I spent some time contemplating which model to use for this brooding character; in the novel he is described as knightly; armoured, broad-shouldered and stocky, with the usual courtly and garish outfit. Obviously he has dark skin and jet-black hair which I could paint onto any model... But in the end I plumped for the old Valten model- perhaps not the most appropriately dressed for the role of Darkmane, but certainly dynamic and heroic in pose and with a mane of hair waiting to be blackened by my paintbrush. Also again, a model I have long since wanted to paint. I like dynamic poses. I went for the fashionably quintessential blue and white striped trousers and strong complementary greens and reds to make him feel quite well dressed. I was tempted to add some insignia to his garments, but decided it would be too difficult and may clutter the model too.
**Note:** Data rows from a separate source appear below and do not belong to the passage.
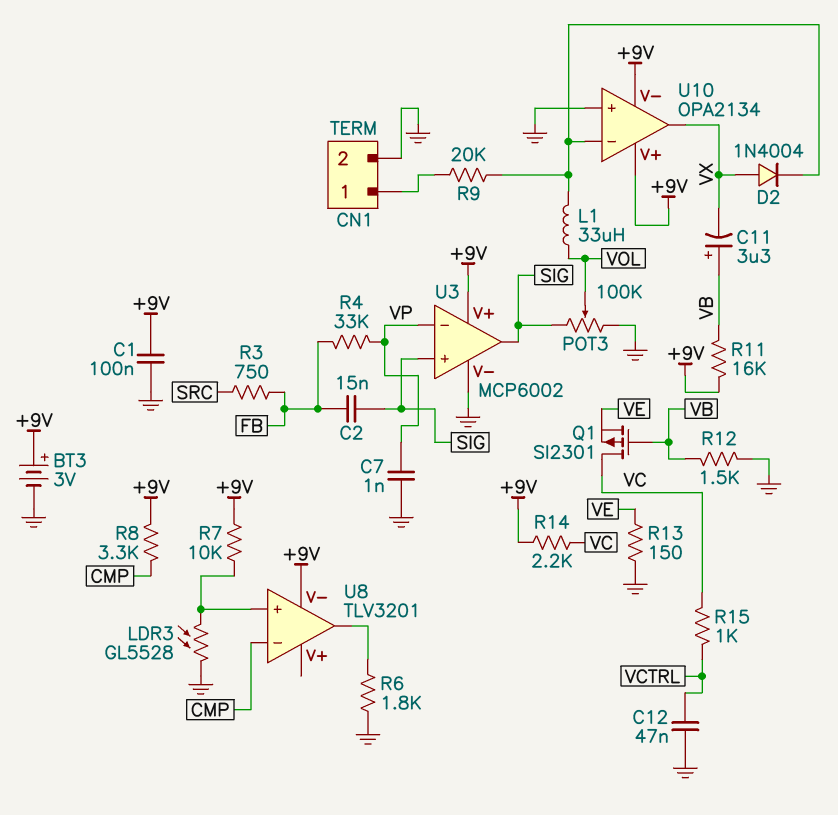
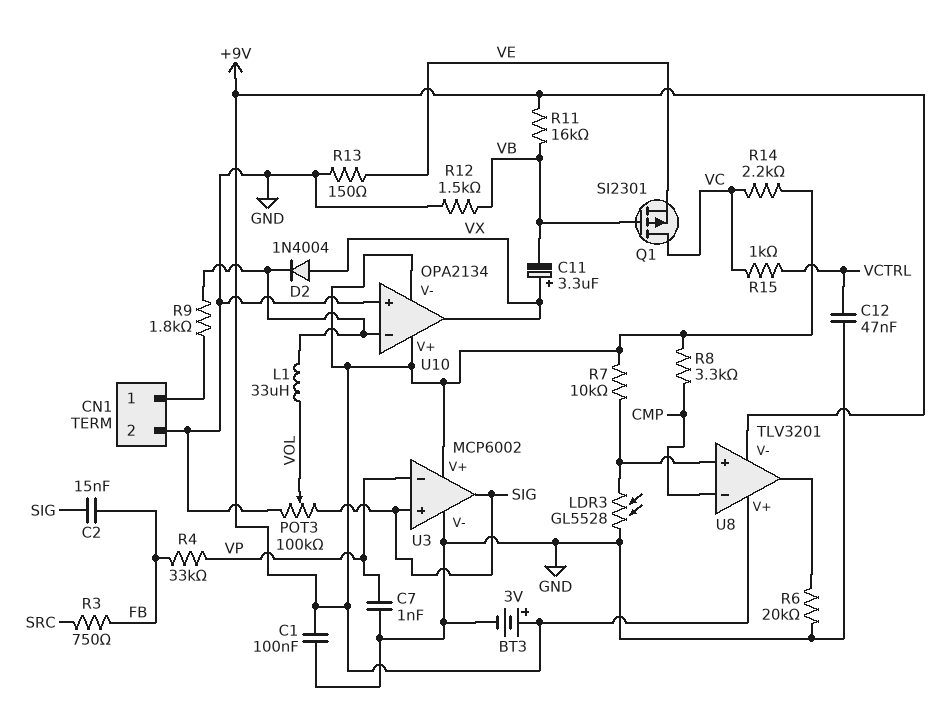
C11: 3.3uF (plus VB, minus VX) -> 3.3uF (plus VX, minus VB)
R6: 1.8k (GND, U8/out) -> 20k (GND, U8/out)
R9: 20k (CN1/1, U10/in-) -> 1.8k (CN1/1, U10/in-)
U8 pin V+: none -> +9V

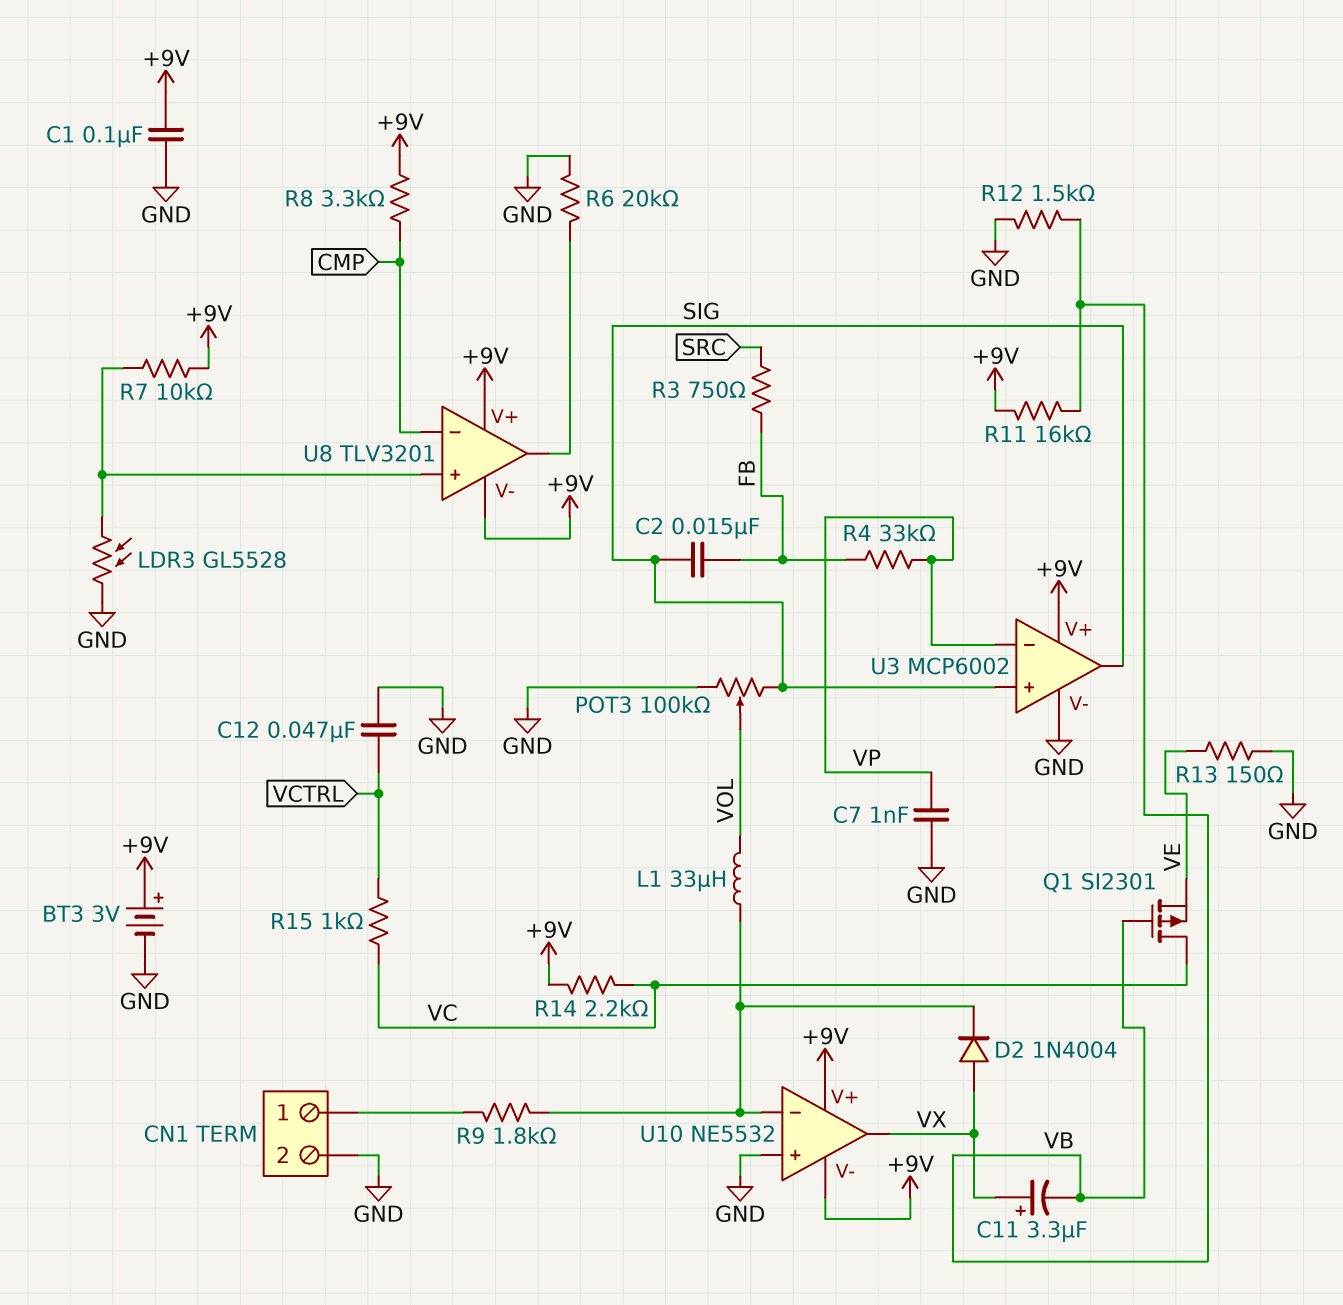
U10: OPA2134 -> NE5532

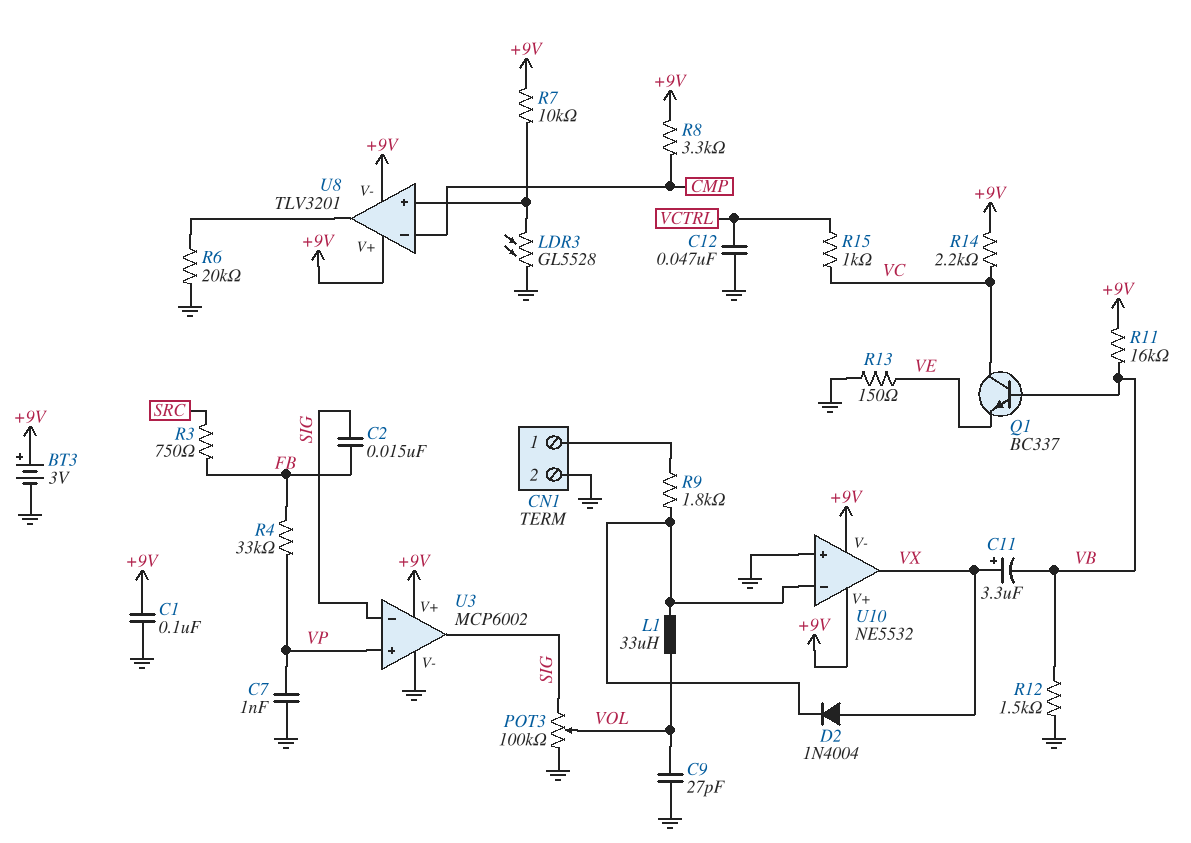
C9: none -> 27pF (GND, VOL)
Q1: PMOS SI2301 (G VB, D VC, S VE) -> NPN BC337 (B VB, C VC, E VE)
U3 pin in+: SIG -> VP
U3 pin in-: VP -> SIG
The Mantrapper is described as an elegantly dressed gent, but a lethal, strpping swordsman.
I again returned to Otherworld Miniatures and found a bard which had a moustache, some nice robes and a foppish hat. I removed his lute and added a greenstuffed knapsack to his back to indicate that he is a mercenary and likes to collect gold and jewels (this is certainly referenced in the book and his greed is his demise). In lieu of not painting patterns onto Blackmane, I decided that the Mantrapper must be even more elegant, hence the diamond/stripe pattern on his strides and the circular motifs on his jacket. I went for nicely polished, jet black boots (working with a bit of gloss varnish here) and a light, plain neckerchief.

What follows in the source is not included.